2. I am aware that the Status (1) message contains the current configuration
name. As well I really need a list of available configuration names. If this
cannot be deduced by my (reluctantly) looking in .ini files or the registry,
which as you say defeats the object of using a networking protocol, then my
request is that you create a new message type for this.

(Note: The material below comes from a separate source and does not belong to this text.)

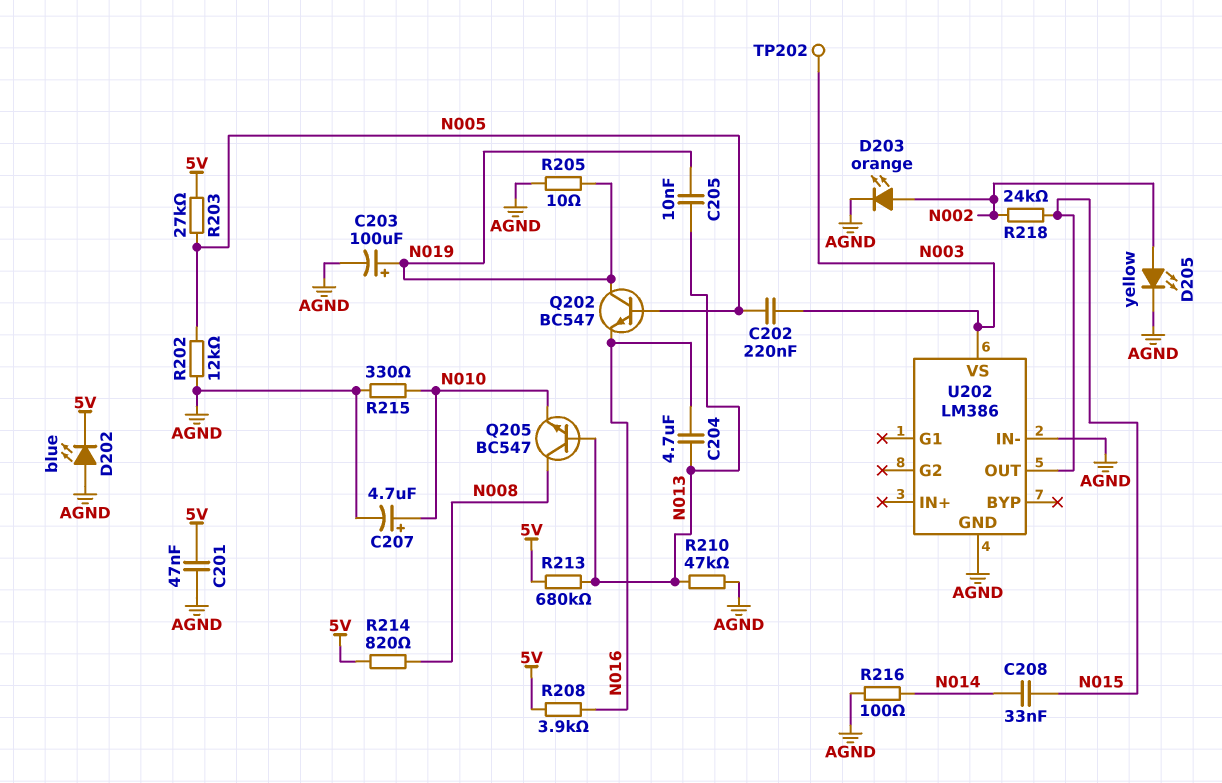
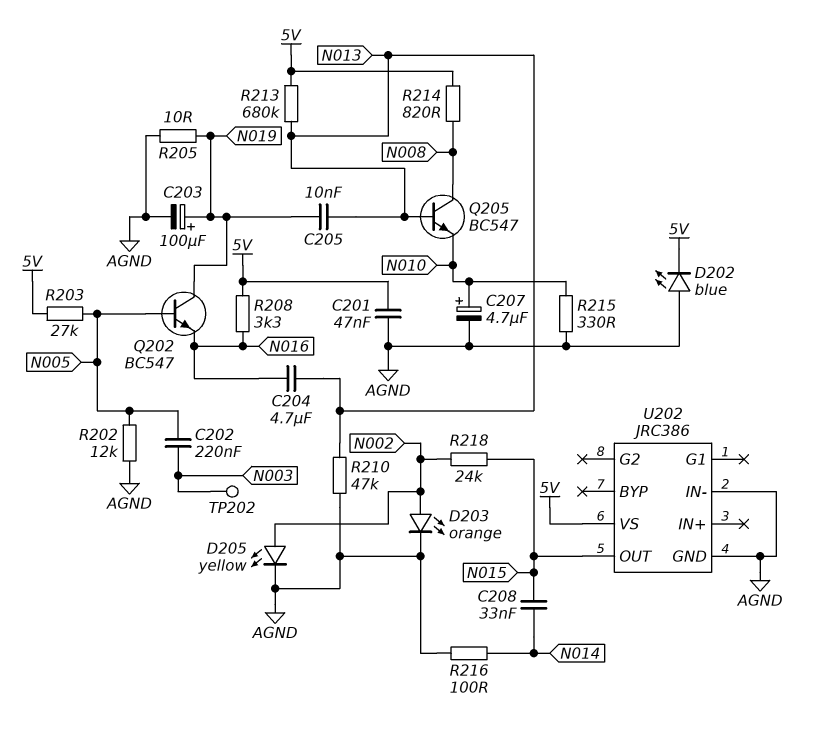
R208: 3.9k (5V, N016) -> 3.3k (5V, N016)
U202: LM386 -> JRC386
U202 pin VS: N003 -> 5V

Many thanks for your patience. I am not complaining, it's really great
software and a pleasure to use.
By the way if you have time look me up on QRZ.com and play my (bad) video to
get an idea of where I am going with my so far un-named WSJT companion. I am
looking for beta testers.
73 and Stay Safe de G4SWY Del +++
On Wednesday, 24 February 2021, 10:00:08 GMT, Bill Somerville
<[email protected]> wrote:
On 24/02/2021 05:12, Derek Turner via wsjt-devel wrote:
> Dear Developers
>
> I have discovered (painfully) that if I mis-spell the configuration
> name in message type 14 then the WSJT client resets itself and clears
> WSJT.ini back to its installation settings.
>
> Where in WSJT.ini or elsewhere can I find out what are the active
> configurations ?
>
> Many thanks.
>
> 73 de G4SWY Del +++
Hi Derek,
that sounds wrong, are you sure it it is not just creating a new
configuration with the misspelt name?
You should not be reading the WSJT-X.ini file it is internal to WSJT-X,
for a start the format is subject to change without notification, and
secondly doing so defeats the object of using a networking protocol.
The current configuration name is included in the UDP Status(1) message.
73
Bill
G4WJS.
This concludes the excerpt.